Down time? Up your property preparation

Private Property South Africa
Martin Hatchuel

Besides the braais, the office parties, and the breakaways to the beach or the bushveld, the summer holiday period is always a good time to take stock and plan for the year to come.

And if it’s property you’re wanting to buy – either as a first time buyer or because you’re looking to expand your portfolio of investments – it’s a perfect time to design your strategy.

“It’s no secret that financial institutions have fairly stringent lending requirements, and it’s become increasingly more important for prospective homeowners to keep their financial affairs in order to show the necessary affordability ratios,” said Adrian Goslett, CEO of RE/MAX of Southern Africa.

“This also applies to current homeowners who might require additional finances to undertake renovation projects or upgrades to their properties.”

He said that it makes sense to take time out to step back and assess your financial situation, to plan your actions, and to measure the progress you’re making towards attaining your financial objectives.

First-time buyers

For first time buyers and people who don’t have much experience of the property market, though, knowing what you need to know can be a bit of a conundrum.

“This is where we can help,” said Linda Rall, provincial sales manager for the Eastern Cape and Garden Route region for ooba, which, as MortgageSA, pioneered the concept of bond origination in South Africa. (Private Property reported in March that ooba’s record for bond approvals stood at over 68.7% at the start of 2014.)

The process of applying for a bond isn’t a straight-forward one, so it makes sense to use bond originators – especially since they’ll apply to all the banks on your behalf (and you won’t be obliged to accept any of the banks’ deals, either).

Get pre-qualified for finance

“The best way to begin – and this is where planning makes sense – is to get pre-qualified for bond finance” said Linda.

“This will help you establish affordability in terms of the National Credit Act, will provide you with an amount that you’re likely to purchase for, and will also give you an insight into your credit ability.

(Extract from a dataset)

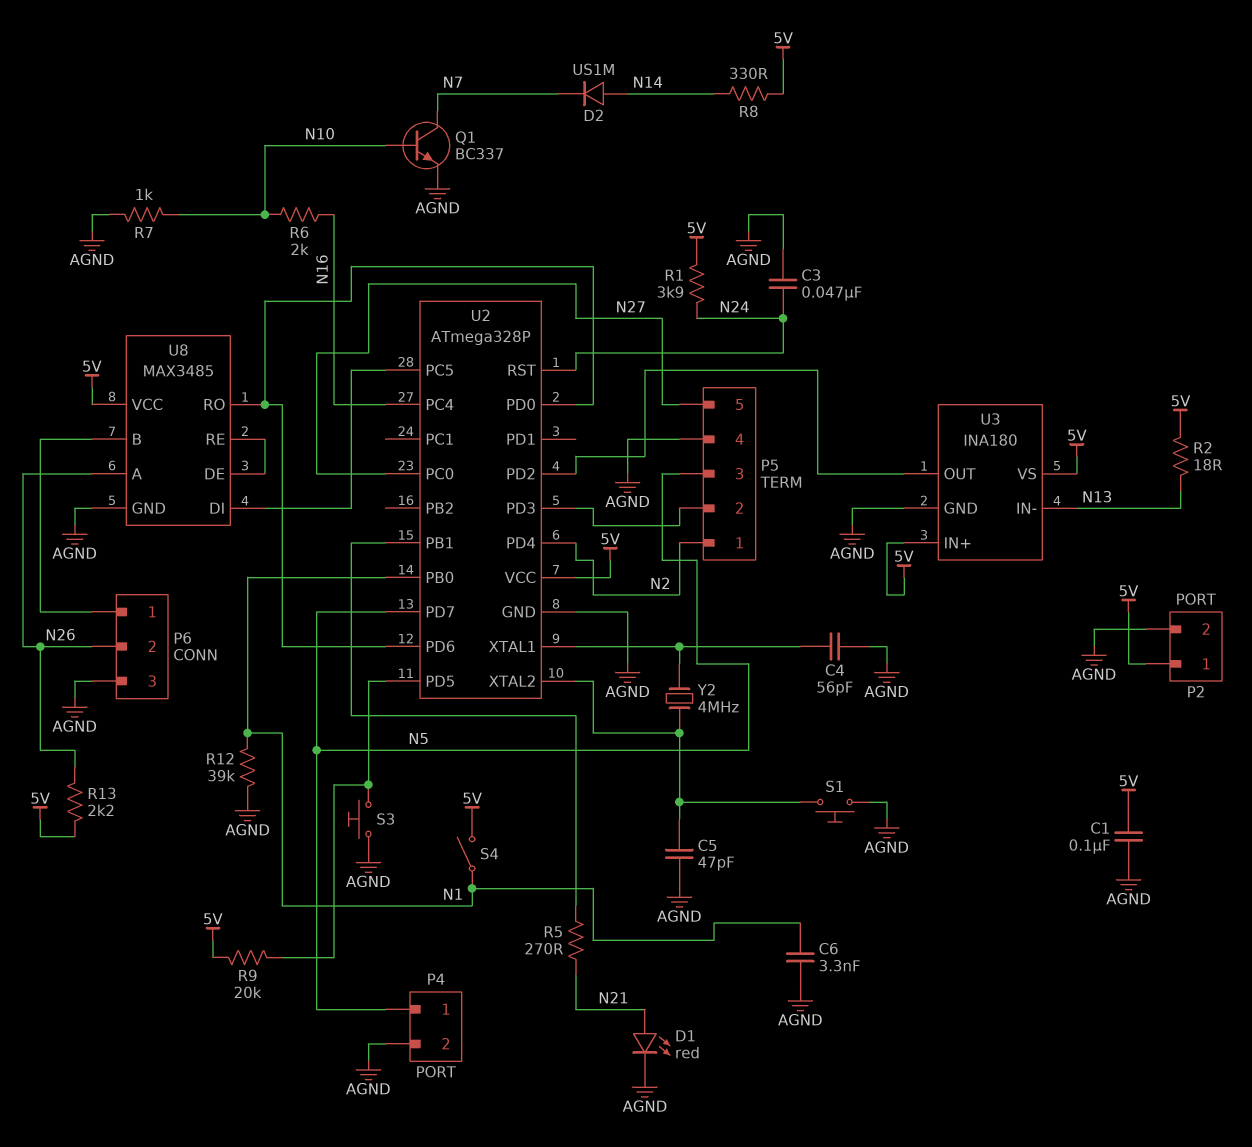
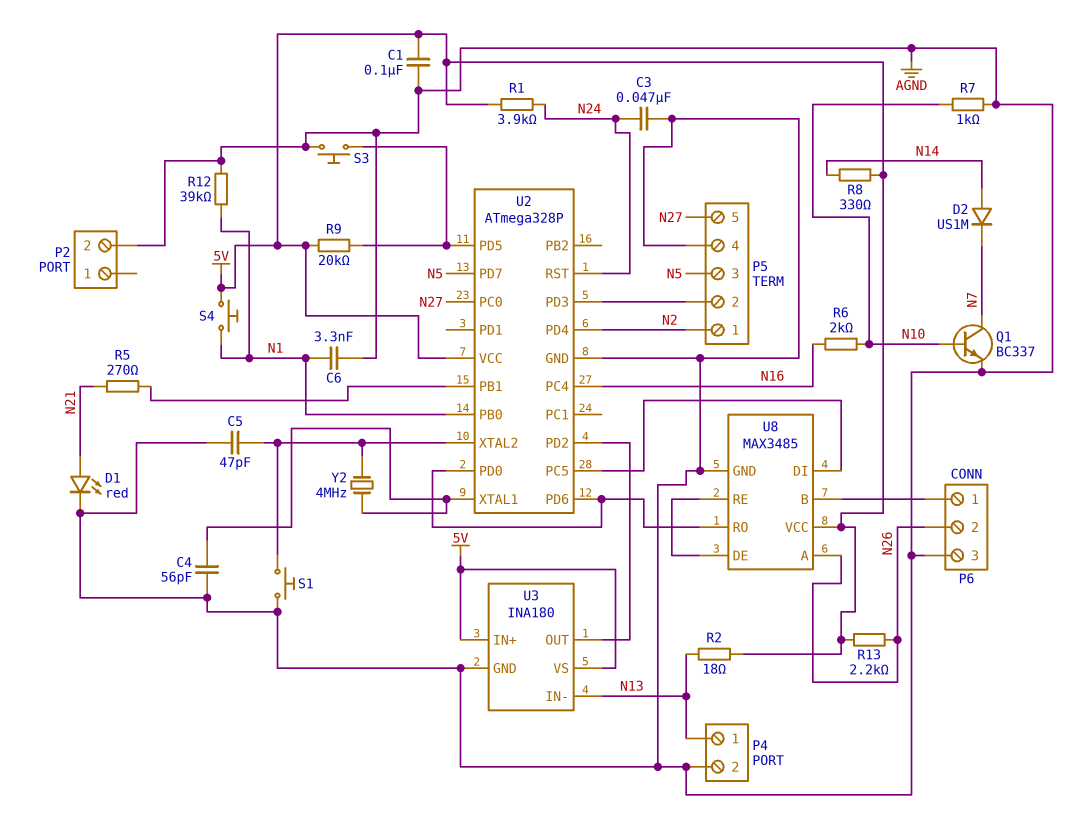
P2 pin 1: 5V -> none
P4 pin 1: N5 -> N13
S4: switch (5V, N1) -> button (5V, N1)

“A pre-qualification will give you an understanding of your potential risk profile. If this requires work in order to improve your risk rating and thus your chances of obtaining a bond, we’ll be able to counsel and guide you as to what you can do to achieve a better risk status.

“If you’re self-employed, you’ll be informed of what documentation to prepare, and you’ll be guided through the processes that the banks will follow when assessing your ability to obtain a home loan.”

Linda said that as a first time buyer you should save up for a deposit – “because even though the banks say they’ll provide 100% bonds, those bonds come at a cost. But with a deposit, you’re in a good position to negotiate a lower interest rate.”

Like Adrian, Linda believes that now is a good time to plan your strategy – “so that you're ready to mobilise your funding in the new year.”

Financial plan

Adrian pointed out that the purchase of property shouldn’t be the only aspect of your financial plan for the new year. Now is the time to measure the performance of your investment portfolio, which, he said, is typically measured by several different benchmarks – although, the most important of them is the one you set yourself.

“Assessing your financial position and making the required changes is not something to put off,” he said.

“It’s vital that consumers know what they’re spending their money on and how to implement the necessary changes to their financial plan to achieve their homeownership goals.

“Take time to examine your financial and life goals in order to determine the course you need to follow to attain these objectives.

“Review changes that have occurred, and anticipate changes that may occur in the future.

“With the correct planning, nothing is out of reach,” he said.